Science has had many critics, but Dr. Fukuyama's warnings
come from an unusual direction. h His father, Yoshio, a
sociologist of religion, was an American of Japanese
descent who escaped internment in World War II, unlike
several other members of his family. Francis grew up in New
York, not much exposed to Japanese culture, studying
classics at Cornell and political science at Harvard.

He spent the first part of his career as a Sovietologist at
RAND Corporation, the research group, and in between stints
at RAND, he worked at the State Department.

It was in listening to a speech by Soviet President Mikhail
Gorbachev that Dr. Fukuyama had the idea for his first
book. Hegel, the 19th-century German philosopher, believed
history would culminate in a constitutional state or, in
modern terms, a liberal democracy, whereas Marx saw a
communist state as the likely end point. Hearing Mr.
Gorbachev declare surprisingly in a speech one day that the
essence of socialism was competition, Dr. Fukuyama recalled
in an interview, "I called up a friend and said if
Gorbachev was saying that, this is the end of history,"
meaning that Hegel's prediction had triumphed over Marx's.

Dr. Fukuyama's only expectation of the book he then wrote
was that "my political theorist friends would be vaguely
amused." But "The End of History" was too powerful and
hopeful a guide to the post-Communist world to be ignored.

He argued that history was not a meaningless cycle but had
a direction imposed on it by the logic of modern science, a
direction that "would seem to dictate a universal evolution
in the direction of capitalism." Though the advanced
industrialization made possible by science and technology
does not necessarily lead to political liberty, Dr.
Fukuyama wrote, the human desire for recognition, cited by
Hegel as the driving force of history, is best satisfied in
a liberal democracy.

As to his critics, he agrees that culture is important but
does not consider the fault lines between the seven
civilizations identified by Dr. Huntington as likely to be
permanent. Dr. Fukuyama believes that liberal democracy,
because of its affinity with human wants and desires, holds
universal appeal. It evolved in Western Europe but is no
more a necessarily European possession than is modern
science.

"The Western modernizing package gives access to a standard
of living everyone wants," he said in an interview. "Many
don't want the whole package. They want a job, not
necessarily Hollywood. But there is a certain logic to
modernization - to have the TV you have to have certain
institutions, including the rule of law."

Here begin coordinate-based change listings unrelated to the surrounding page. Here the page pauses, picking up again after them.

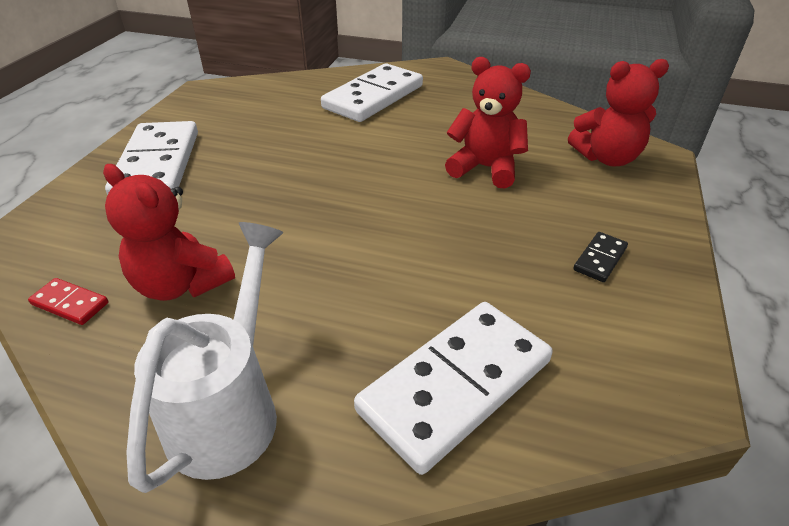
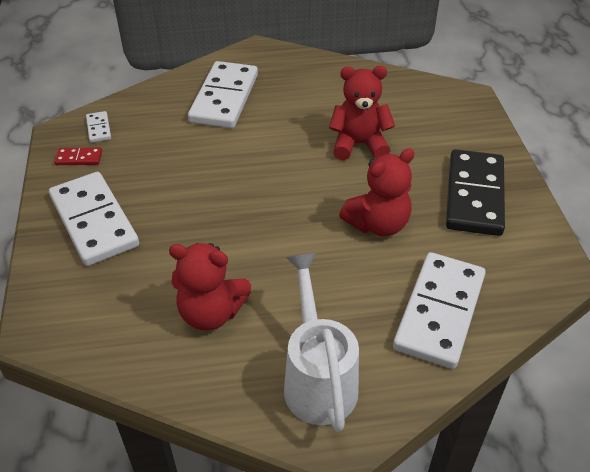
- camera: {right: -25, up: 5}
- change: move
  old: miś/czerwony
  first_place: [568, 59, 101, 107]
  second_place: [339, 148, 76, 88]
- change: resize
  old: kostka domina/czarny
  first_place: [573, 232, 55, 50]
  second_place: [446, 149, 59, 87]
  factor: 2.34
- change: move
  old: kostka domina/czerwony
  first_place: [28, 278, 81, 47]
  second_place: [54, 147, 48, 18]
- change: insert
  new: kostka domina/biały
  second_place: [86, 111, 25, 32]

Though religion and culture can impede modernization, Dr.
Fukuyama sees no reason to suppose that the Islamic and
other civilizations will not in time adopt their own
versions of liberal democracy. "The basic structure of
world politics continues to be the juggernaut of
modernization as pioneered by the West," he says.

The optimism about science that imbues "The End of History"
is strikingly absent from "Our Posthuman Future." Dr.
Fukuyama notes scientists' responsible record of
self-regulation, but he says he believes too many now have
commercial ties to biotechnology companies for the same
disinterested behavior to be counted on. And though he
credited science and technology for giving history its
forward direction for the last 500 years, he says he is
much less certain that biotechnology will be handled with
the same wisdom as previous innovations.

Dr. Fukuyama says he believes some things should be banned
outright, like cloning people, which he regards as immoral
in itself and as the opener for worse things, like
enhancing human qualities by germline genetic engineering.
Despite his membership in the Council on Bioethics, he
doubts the ability of national commissions to address the
problems raised by biotechnology, calling instead for
legislation and `institutions with real enforcement
powers."

Dr. Fukuyama plans to devote the next few years to studying
how biotechnology should be regulated. He regards as
inadequate the present system of oversight by the Food and
Drug Administration and the National Institutes of Health
but does not yet have a specific remedy: "All I know is
that the current American setup is not adequate for the
goals I would like to see them achieve."

History may have ended, but it seems that special measures
are needed to keep it in a state of finality.